Zoek op trefwoord :
Partij van de Afvalligen of Partij van de Ayatollahs?
Verschenen in 'PvdA Leiden' - 06-06-2007

‘Alle burgers, inclusief immigranten, mogen rekenen op vrijwaring van discriminatie en op een respectvolle behandeling van culturele en religieuze uitingen die vallen binnen de grenzen van de democratische rechtstaat. Respect voor de geloofsvrijheid van anderen, acceptatie dat mannen en vrouwen, homo’s en hetero’s, in Nederland gelijke rechten hebben en het recht op geloofsafval horen daar ook bij.’ Aldus art. 3.3.4 van het Beginselmanifest van de PvdA, vastgesteld door het Delftse congres op 29 januari 2005.
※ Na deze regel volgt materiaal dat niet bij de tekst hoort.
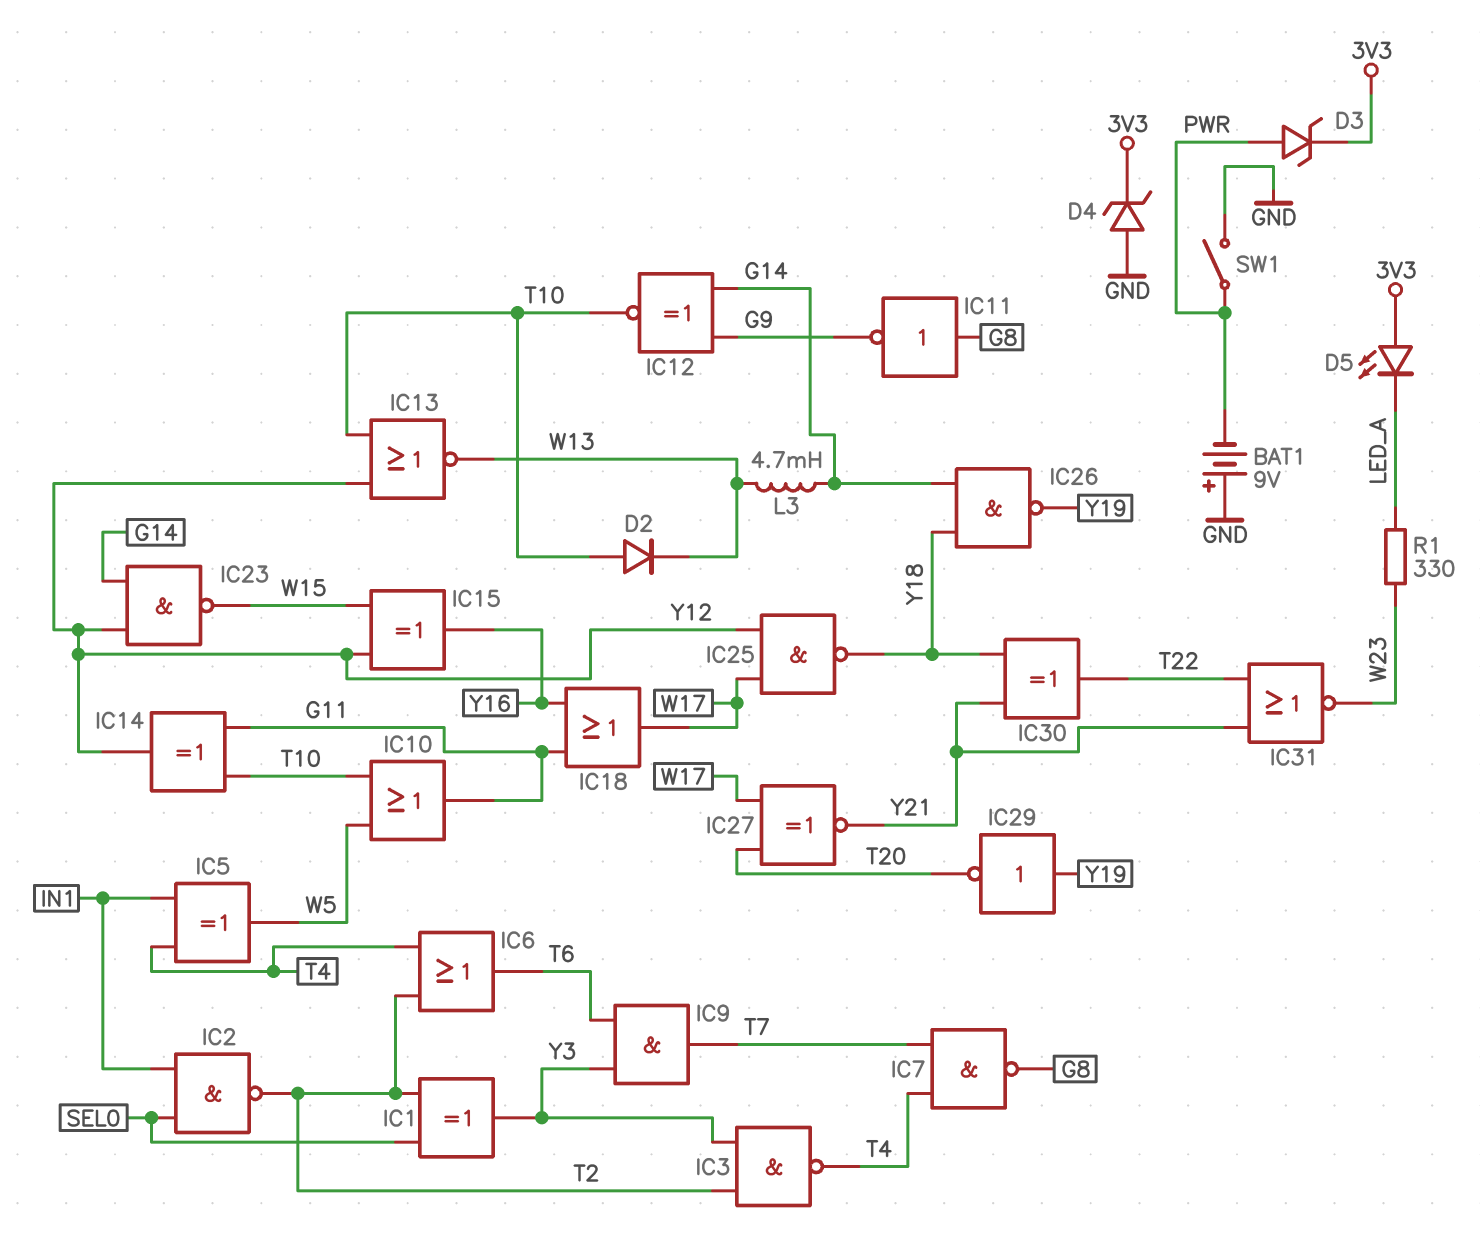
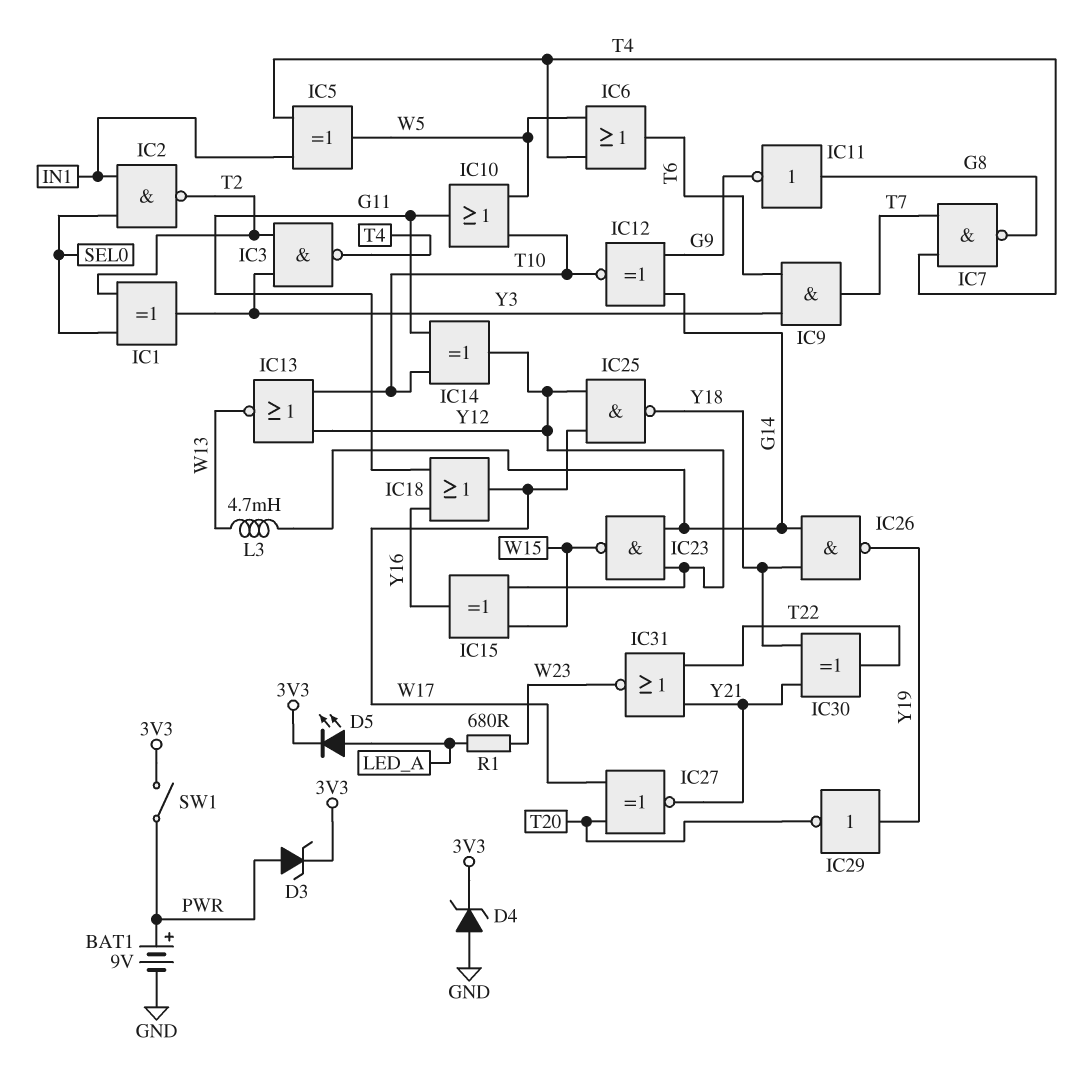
BAT1: 9V (plus GND, minus PWR) -> 9V (plus PWR, minus GND)
D2: diode (A T10, K W13) -> none
D5: LED (A 3V3, K LED_A) -> LED (A LED_A, K 3V3)
IC6: OR (in T2, in T4, out T6) -> OR (in T4, in W5, out T6)
R1: 330 (LED_A, W23) -> 680 (LED_A, W23)
SW1: switch (GND, PWR) -> switch (3V3, PWR)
Ik denk dat het de eerste keer was dat in een beginselprogramma van SDAP of PvdA het recht op geloofsafval expliciet werd genoemd. Dat komt omdat er inmiddels een groep Moslims in ons land is voor wie dat recht niet vanzelfsprekend is. Om daar tegenin te gaan wil onze partijgenoot Ehsam Jami, tevens op zijn 22ste al raadslid van Leidschendam-Voorburg, naar Duits voorbeeld een Centraal Comité voor Ex-Moslims oprichten. Dat zou afvallige Moslims moreel moeten ondersteunen wanneer zij hun geloofsafval kenbaar willen maken, en het risico lopen daardoor bedreigd te worden.
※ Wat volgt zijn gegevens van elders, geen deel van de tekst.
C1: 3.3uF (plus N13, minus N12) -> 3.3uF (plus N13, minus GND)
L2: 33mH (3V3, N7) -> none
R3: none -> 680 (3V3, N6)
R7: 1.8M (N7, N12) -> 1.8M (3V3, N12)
Dat zo’n organisatie ondanks de wat pompeuze naam geen overbodige luxe is, blijkt uit de reacties. Volgens Eddy Terstall, die het contact onderhoudt tussen Jami en de Tweede-Kamerfractie, ontving Jami zeer boze mails, zelfs van allochtone PvdA-bestuurders en leden. Sommige daarvan zouden zich zelfs ‘bezijden de wet’ begeven. Terstall heeft Jami ook geadviseerd om rekening te houden met het feit dat voor een deel van onze achterban principes aangaande deze materie (zoals in grondwet en partijprogram) (nog) niet vanzelfsprekend zijn.
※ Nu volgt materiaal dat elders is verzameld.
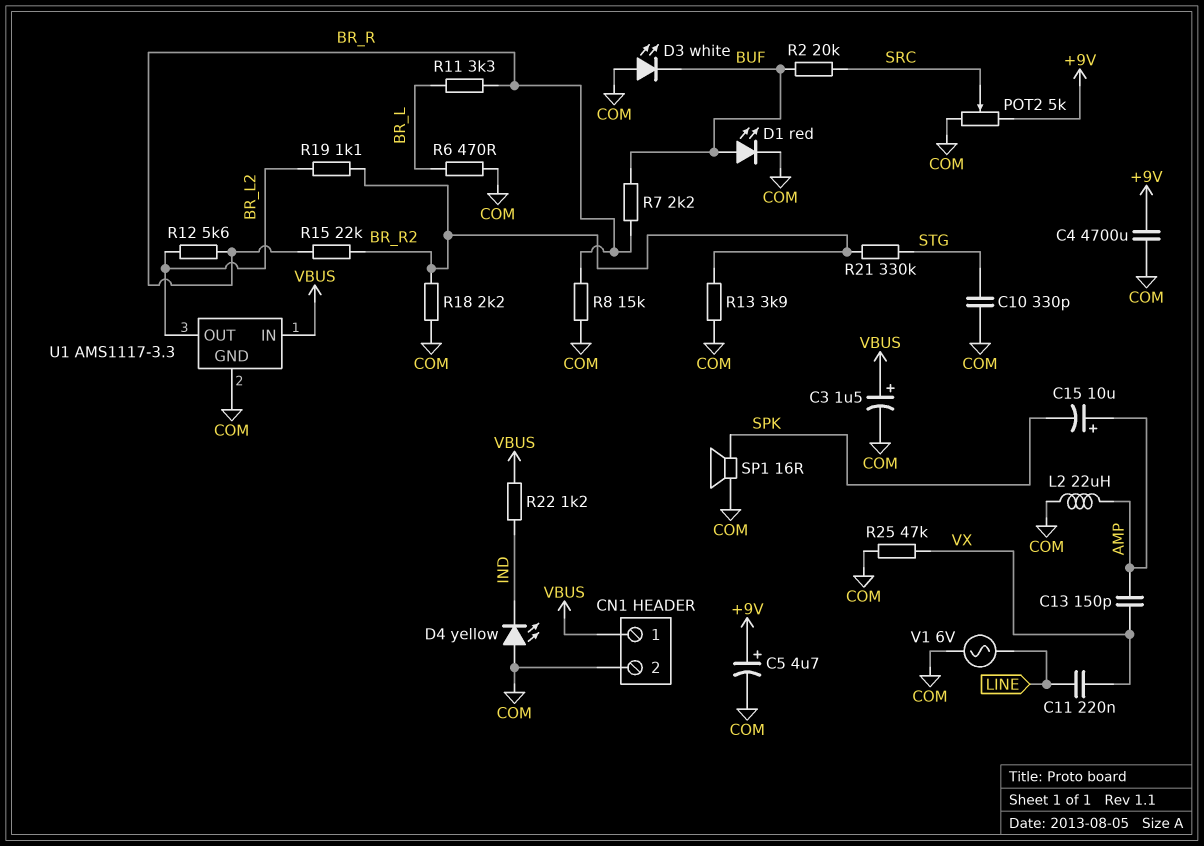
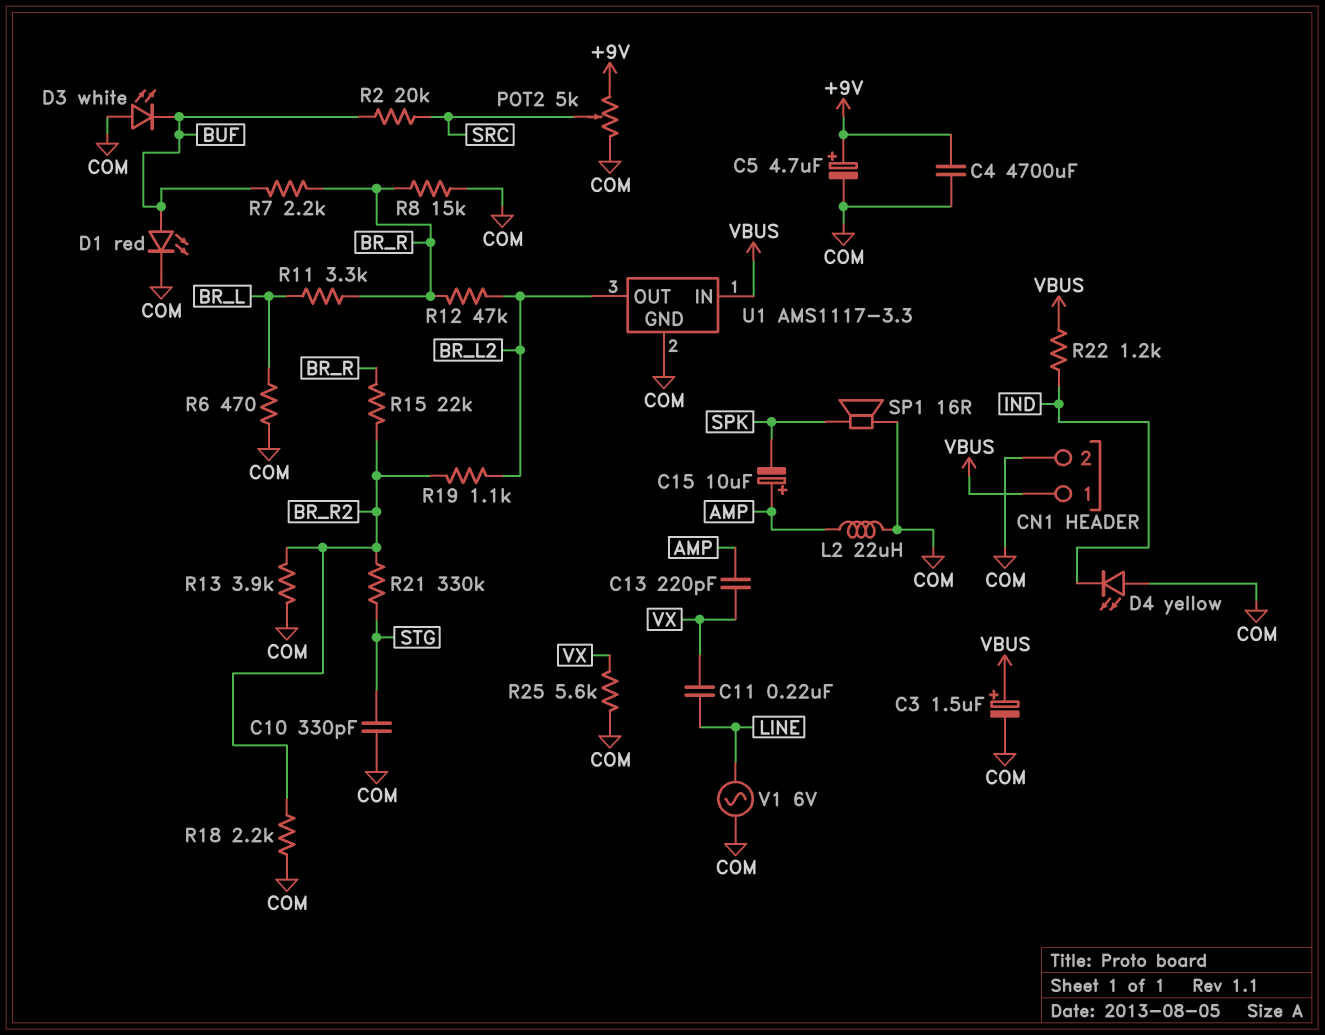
C13: 150pF (AMP, VX) -> 220pF (AMP, VX)
R12: 5.6k (BR_L2, BR_R) -> 47k (BR_L2, BR_R)
R25: 47k (COM, VX) -> 5.6k (COM, VX)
Wat is dat? Jami zoekt bondgenoten om een essentieel onderdeel van ons beginselprogramma te verdedigen. En hij krijgt via via het advies van onze Kamerfractie om dat niet al te luid te verwoorden, want dan wordt onze allochtone achterban boos. Zou het niet beter zijn om aan die PvdA-bestuurders voor wie het recht op geloofsafval niet vanzelfsprekend is, te vragen wat ze eigenlijk in de PvdA doen?
SDAP en PvdA hebben zich altijd opengesteld voor gelovigen, maar zijn ook altijd een thuishaven geweest voor afvallige Christenen, niet alleen landelijk, maar ook lokaal. In de Leidse gemeenteraad is dertig jaar gestreden voor een bejaardenhuis waar ook buitenkerkelijken zich thuis voelden. De VARA had niet alleen een politieke boodschap; in 1934 uitte Gerbrandy de vrees dat de uitzendingen vooral de christelijke ethiek aantastten. De nieuwe aanwas van de PvdA in de jaren ’70 bestond voor een groot deel uit afvallige katholieken en gereformeerden.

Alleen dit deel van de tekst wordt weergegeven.